“My advice is very simple—go see as much art as possible!”Esra Aydin

Esra Aydin talks to us about the gateway drug of limited editions and multiples.

On the sofa beside a neon work by Gintaras Diziapetris. Image: © Juliane Spaete

You have many editions in your own collection. What kind of art do you have hanging on your wall and is there an artist that you're particularly interested in currently?
I almost exclusively own editions by artists who I know or who I'm friends with. They are artists from the same generation as me and I love every single piece I acquire; I also love to see how their practices evolve over time. There is nothing better than helping to nurture an artist's career. Adam Harrison, a good friend of mine from whom I have also acquired a work, summed it up really nicely—"We artists need allies", he said. Two artists whose work I am currently following are Petrit Halilaj und Flaka Haliti. Both are the first to represent their country at the Kosovo Pavillon at the Venice Biennale (Petrit in 2013 and Flaka in 2015).

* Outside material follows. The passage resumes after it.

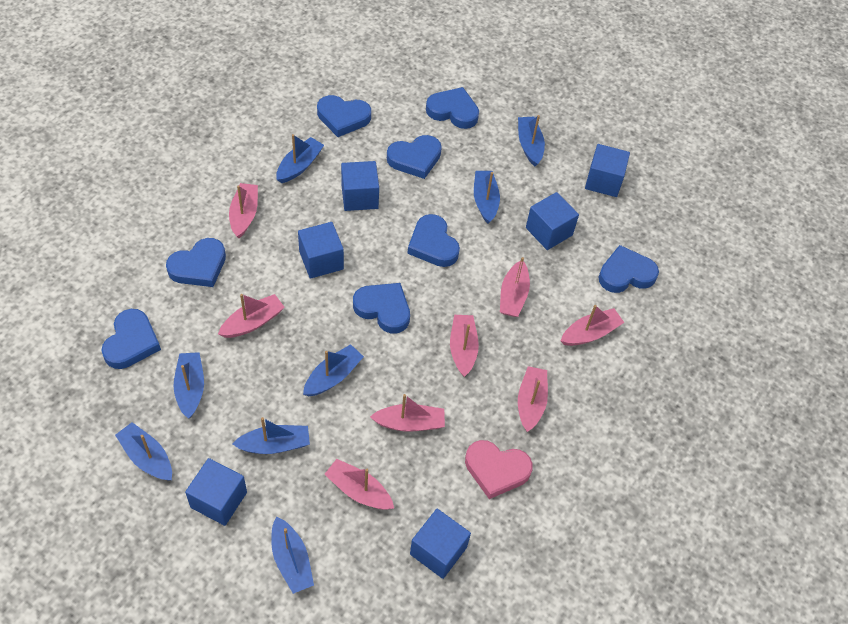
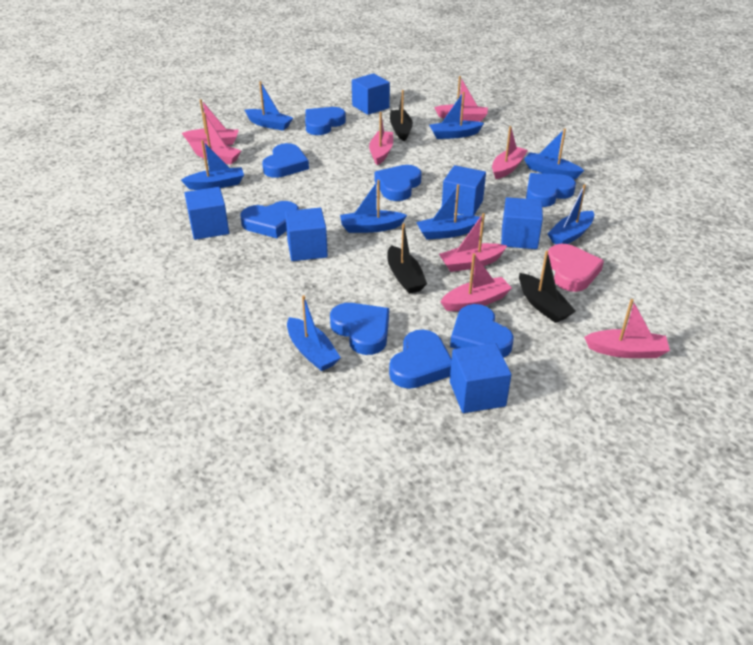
black boat: 0 -> 3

Ugly Fish by Flaka Haliti. Image: © Juliane Spaete

Can you tell us a bit more about the editions in your collection?
Most of the editions I own were released to accompany exhibitions of independent project spaces and art collectives. By buying them I can contribute to the financial backing of these institutions and exhibition spaces and the artists also make some money. My neon piece by Gintaras Didžiapetris was created for an exhibition called SUDOKU at the Munich Kunstverein in 2015 whilst my editioned work by Keren Cytter was commissioned and shown at the independent project space Volker Bradtke for fundraising purposes.


Unwrapping Kai Althoff's vinyl edition.

Have you ever been given an artwork as a present?
I have received three editions as a gift during my time as a member of the Cologne Kunstverein—works by Rosemarie Trockel, Lawrence Weiner, and Kai Althoff. On being appointed director in 2013 Moritz Wesseler started asking artists to produce an edition as a thank you present to all the members at the end of each year. The first edition was a portrait of the director by Rosemarie Trockel. Moritz is a good friend of mine so I find it really amusing to have him grinning at me in the form of a vampire every day. In 2015 we got given a vinyl edition by Kai Althoff, a truly fantastic piece with an elaborately designed sleeve.

What would you say is your favorite piece from your own collection?
That must be Ugly Fish by Flaka Haliti—a young artist from Kosovo. She currently lives in Munich and made this edition during her residency on Fogo Island. The work depicts a local fish which the fishermen call ugly fish because it looks like a little dragon. They have different colors and shapes, but cannot be eaten so it really is a useless fish! 

Image: © Juliane Spaete


Esra Aydin beside Jeremy Deller's Kunstverein München exhibition poster. Image: © Juliane Spaete

How are editions perceived in the circles you move in?
The importance of editions is not to be underestimated. They are the starting point for many young collectors—a sort of gateway drug so to speak! And for seasoned collectors editions can be a way of completing the work of an artist. Editions by Gerhard Richter, for example, are being snapped up by interested parties and can sell for record prices at auction.